I also do research in information theory, and somehow the topic Tao discusses seems related. In that area, there's always some potential or actual loss of information due to information and computational constraints, things are always being discretized, and some representation always has some information cost. What Tao is talking about is an information cost, but cast in terms of numerical accuracy rather than stochastic terms.
This is all very vague in my head but it seems like there is some path from stochastic information costs of representation to deterministic information costs of representation, along the lines of approximations and limits. People use probabilistic arguments in proofs, for instance, and there's pseudorandom numbers; I imagine you could treat both what Tao is talking about and more traditional information theory problems in the same framework.

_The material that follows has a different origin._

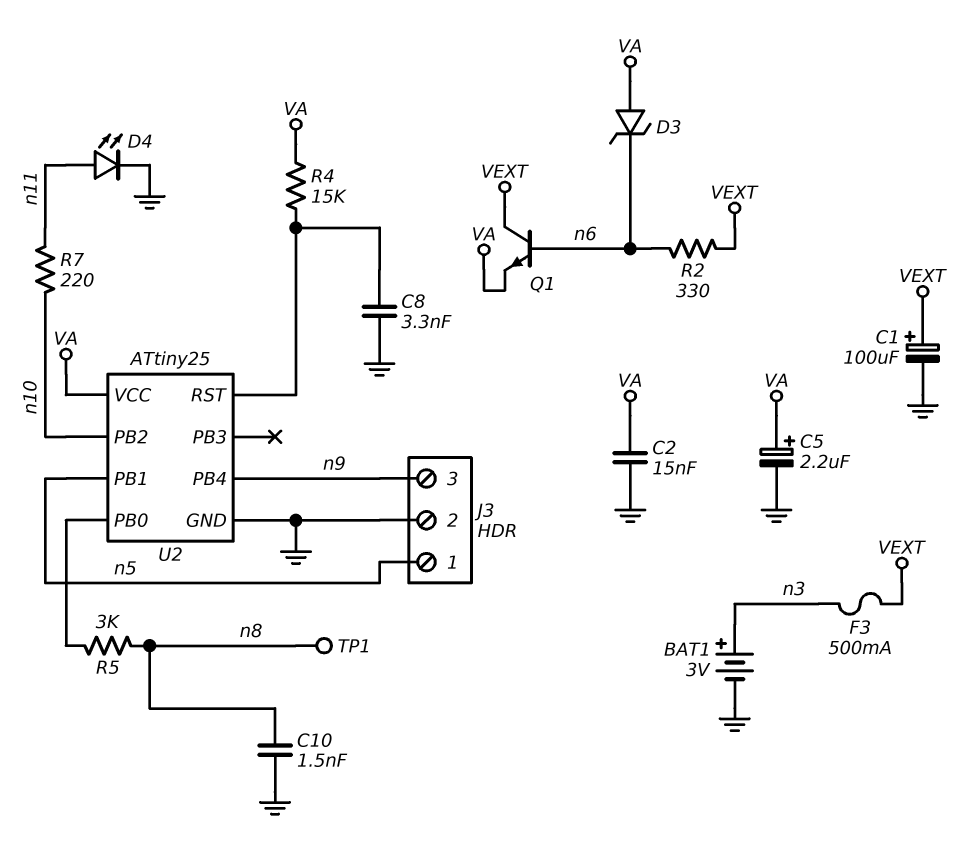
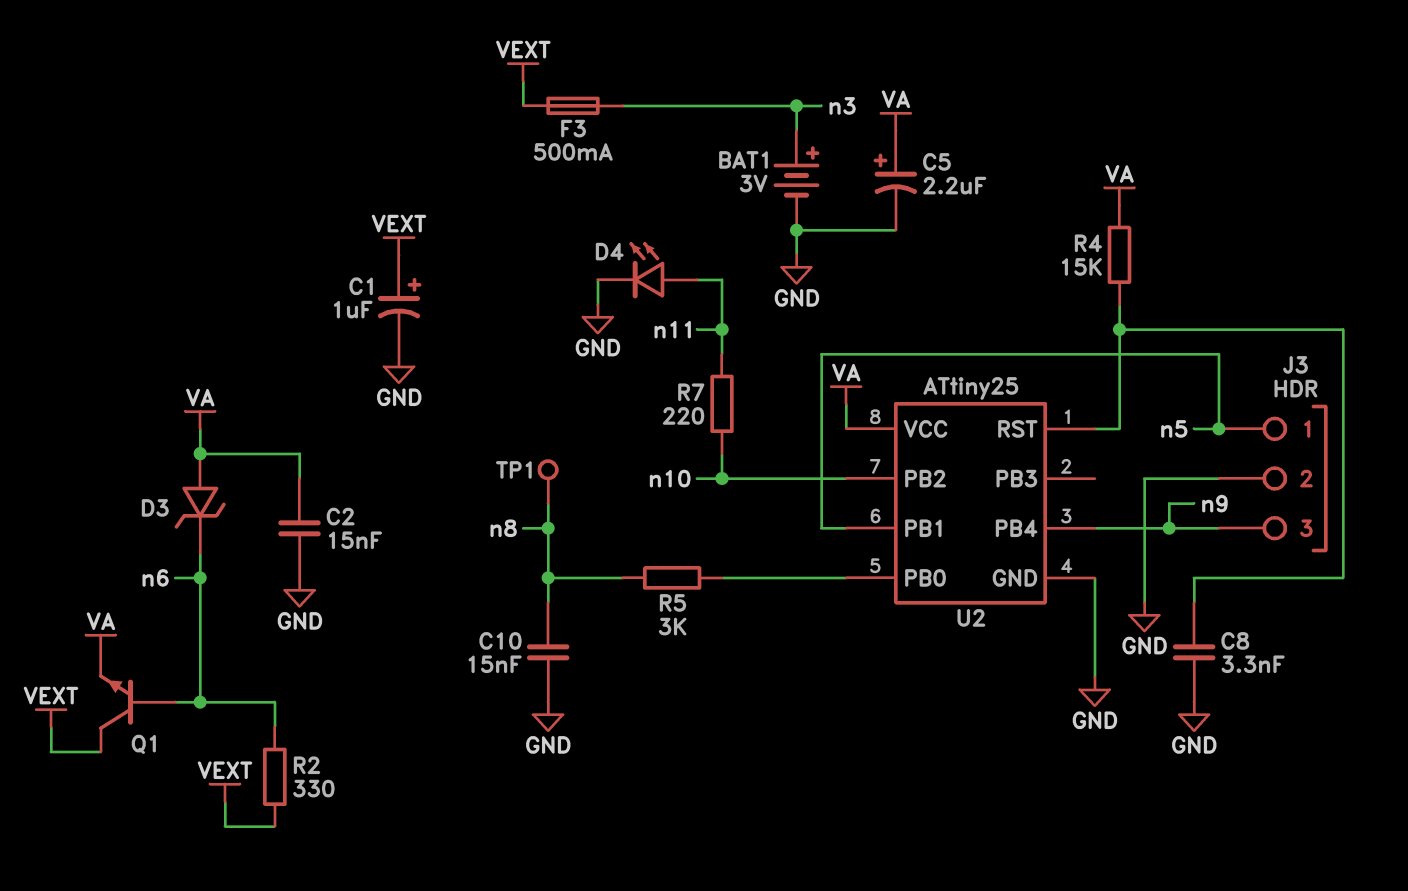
C1: 100uF (plus VEXT, minus GND) -> 1uF (plus VEXT, minus GND)
C10: 1.5nF (GND, n8) -> 15nF (GND, n8)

Convergence is presented as just a pattern. It doesn't have to be economic, but the example naturally suggests convergence, so that's ok.
But continuity and differentiability didn't make sense either. You don't "buy" continuity. There's no (increasing) value attached to smaller intervals, at least not in my understanding of it.
So, I'm way, way below the Olympic status of Terry Tao, but he might be abstracting a bit too much here. This may not help students understand the topic.
On a much more basic level, I plugged in e to formulae throughout my schooling to the age of 18, and only later realised that $e is equal to the amount of interest you'd have on a bank account of $1 if you applied 100% interest continuously compounded.
Systems of linear inequalities became transparent to me when I took a class on optimization and learned linear programming from the perspective of polytope geometry.
The basic concept is that you can define a halfspace by a linear inequality of the a^T x <= b. This means that taking the intersection of multiple halfspaces is the same as having multiple linear inequalities active simultaneously, which could be rewritten in matrix form as A x <= b. The intersection of two convex sets is again convex, and a halfspace is obvious convex, so it's clear that A x <= b is a convex polytope (polygon in 2D, polyhedron in 3D).
Systems of nonlinear inequalities are more complicated but you can sometimes approach them similarly.
This style of thinking is much more approachable for me because I have an easy time playing with these kinds of geometric objects in my head.